China will lower import tariffs on products ranging from frozen pork and avocado to some types of semiconductors next year, but tariffs for surging seafood imports will stay the same.

Next year, China will implement temporary import tariffs, which are lower than the most-favored-nation tariffs (MFN), on more than 850 products, China’s finance ministry said on Monday, Dec. 23. By comparison, 706 products were taxed at temporary rates in 2019.

The tariff changes were made to “increase imports of products facing a relative domestic shortage, or foreign specialty goods for everyday consumption,” the ministry said in a statement on its website.

For 18 seafood products on the temporary tariff list this year, all will continue to benefit from lower rates with no changes, according to the document.

China has lowered tariffs on a range of seafood products in recent years, as its imports surge. In May 2018, tariffs on more than 200 seafood items were lowered, with MFN tariffs on seafood imports, on average, down from 12.2% to 7.2%, according to an Undercurrent News analysis.
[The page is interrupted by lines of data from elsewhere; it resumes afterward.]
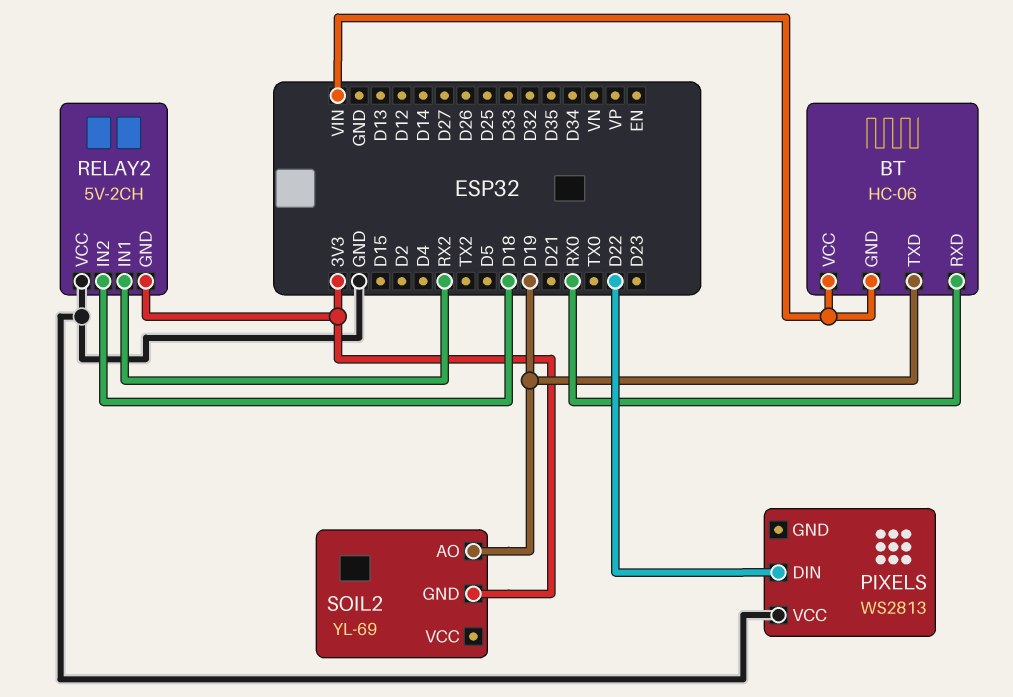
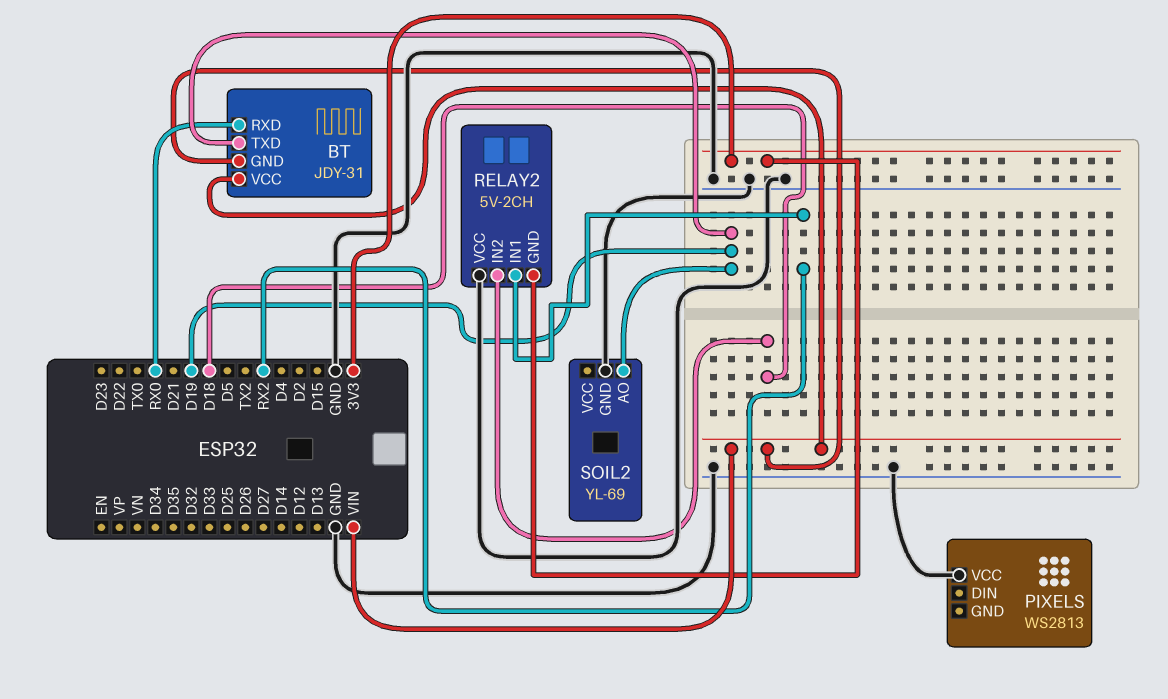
BT: HC-06 -> JDY-31
PIXELS pin DIN: D22 -> none
SOIL2 pin GND: 3V3 -> GND

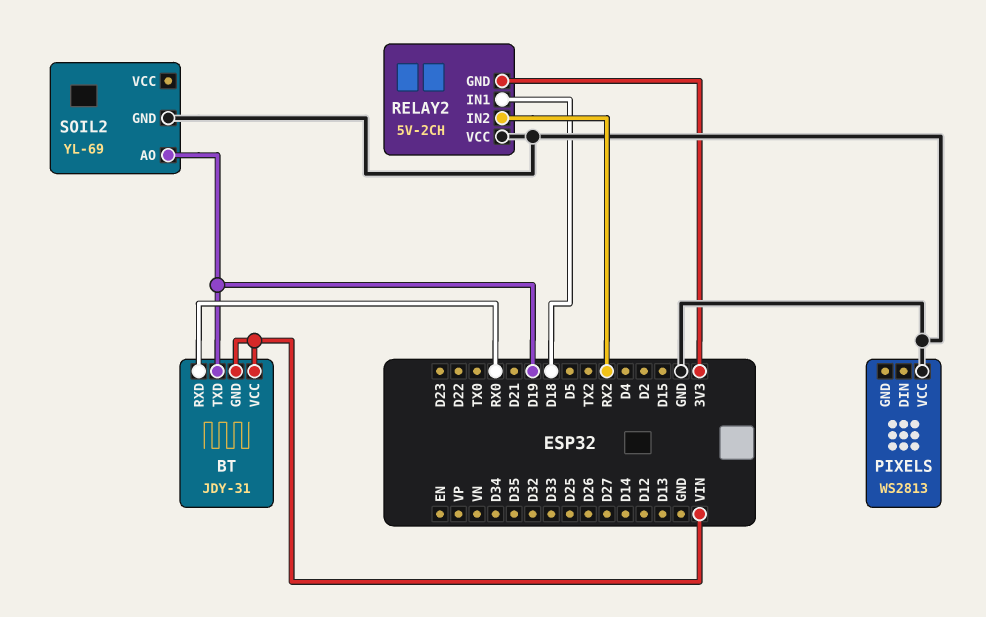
RELAY2 pin IN1: RX2 -> D18
RELAY2 pin IN2: D18 -> RX2

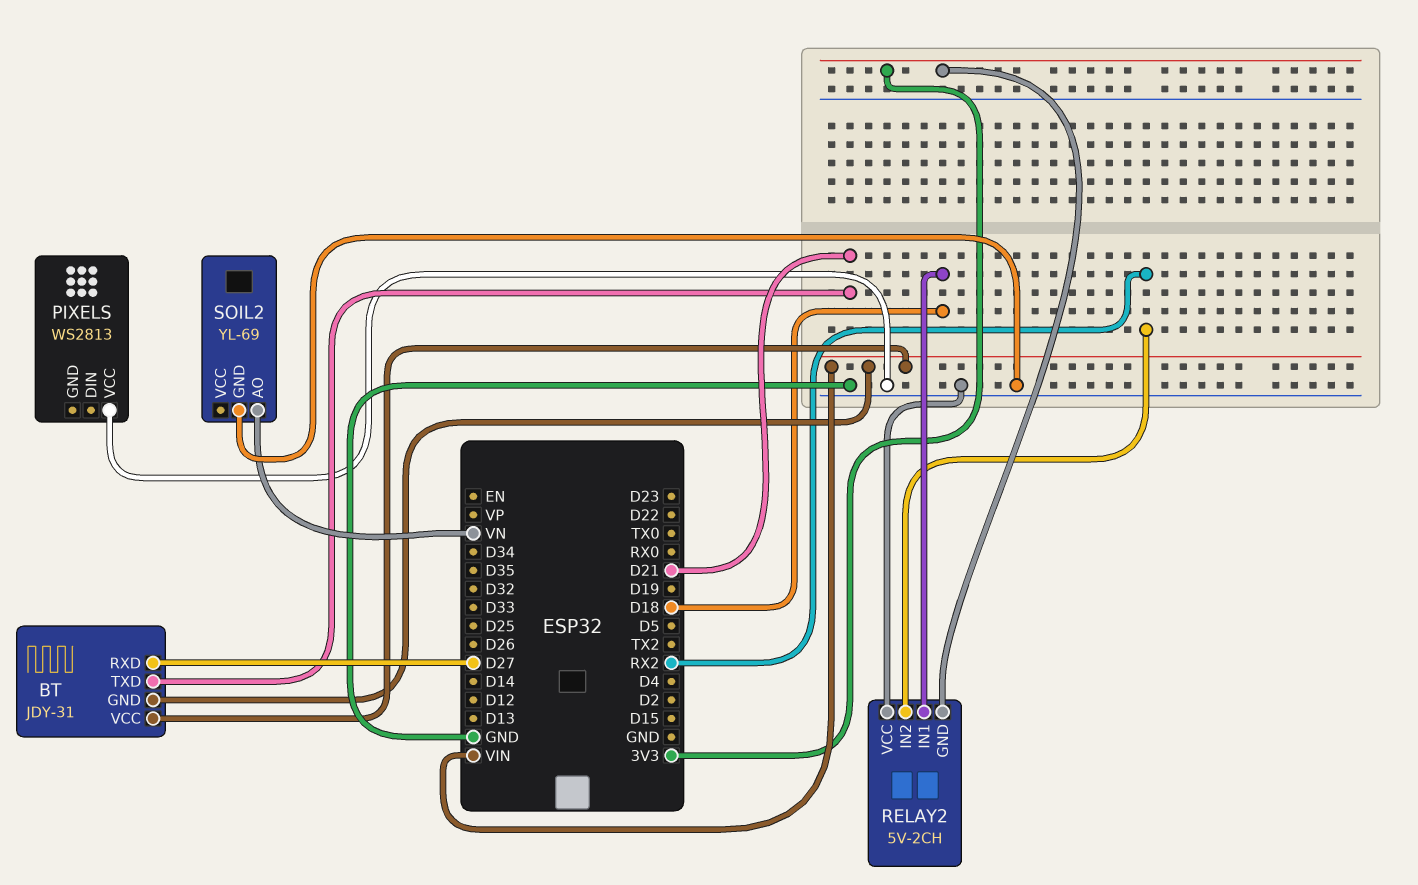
BT pin RXD: RX0 -> D27
BT pin TXD: D19 -> D21
SOIL2 pin AO: D19 -> VN

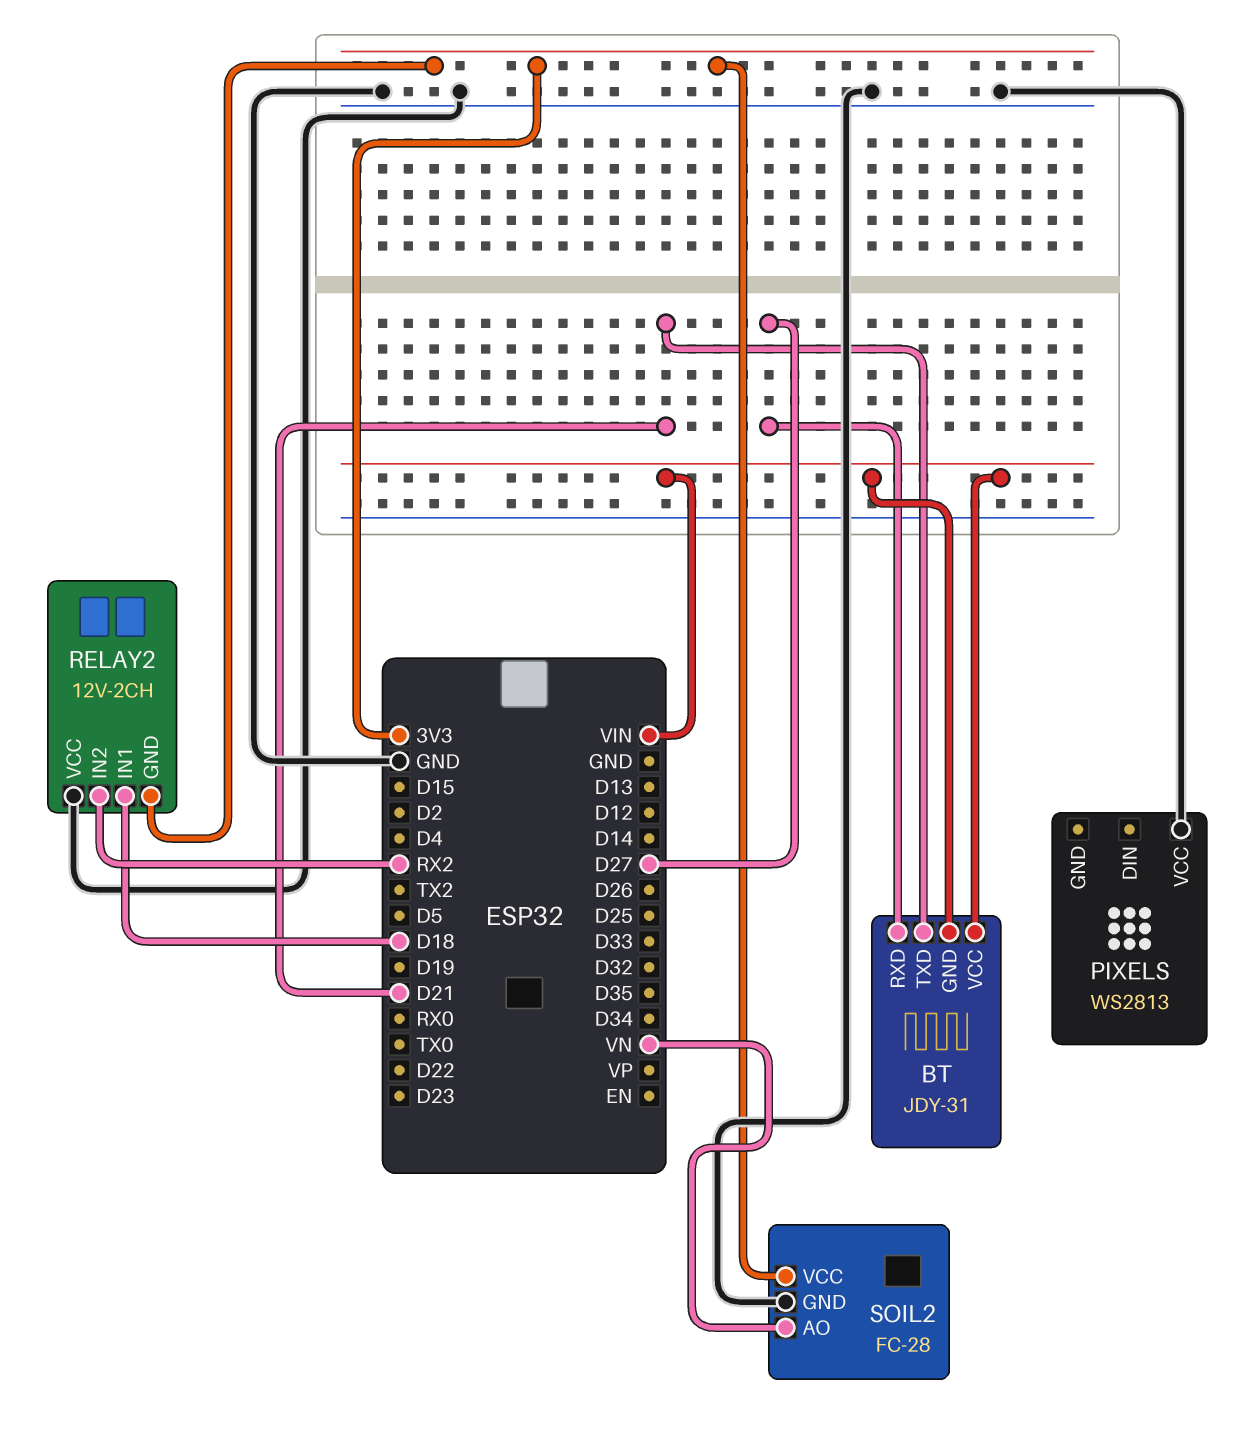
RELAY2: 5V-2CH -> 12V-2CH
SOIL2: YL-69 -> FC-28
SOIL2 pin VCC: none -> 3V3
The changes were applied to a number of key imports, such as frozen pangasius, although there were also some key omissions (tariffs on fresh salmon imports remained unchanged), and, in practice, the changes were not as significant as the headline figure suggested, based on Undercurrent‘s analysis.

At the time, the president of China’s seafood industry association, China Aquatic Product Processing and Marketing Alliance, said Beijing was responding to the huge increase in Chinese imports of consumer goods, including seafood.

“I don’t think China is well-prepared for this change [becoming a large importer]. You can see China has tried to adjust policies quickly, such as lowering tariffs,” he said at the time.

Other past revisions — such as earlier in 2018 and in late 2017 — included lowering tariffs for some frozen shrimp products from 5% to 2%, as well as on imports of frozen salmon.

To view a full list of products and their respective tariff rates click here, where tables of tariff rates can be found below the article.

Any reduction of tariffs is significant for a country of China’s size.

A 3% reduction in tariffs for shrimp imports saw importers save some $8.87 million in duties in 2018, based on China’s shrimp imports under the respective HS code (03061719).

This makes free trade agreements with countries like New Zealand, Australia, Chile, Peru and Iceland, all the more beneficial to those countries. Chile has become China’s largest supplier of fresh salmon, thanks to its zero-tariff market access compared with a 10% rate for imports from other origins, such as Norway.

Combined, the above five countries supplied $1.72 billion worth of China’s seafood imports in 2018, or 15%, according to Chinese customs figures.

By the same token, punitive tariffs of 25% for most US seafood products thanks to the ongoing US-China trade war, have decimated imports of US seafood. Tariffs on US shrimp broodstock and fishmeal were lifted in September of this year, however, as part of the first batch of tariff exemptions implemented by China.

2019 imports set to be higher

The focus on tariffs comes as Chinese consumers drive surging imports. In the first eleven months of 2019, China imported CNY 96.5 billion ($13.77bn) worth of seafood products, up 36% compared with the corresponding eleven-month period last year, according to the latest Chinese customs data.

The most recent month of November also broke previous monthly records, with imports of $1.50bn, up 37% compared with November of last year (see chart).

The increase is both due to rising demand and China’s crackdown on the gray trade of undocumented seafood imports from Vietnam into south China.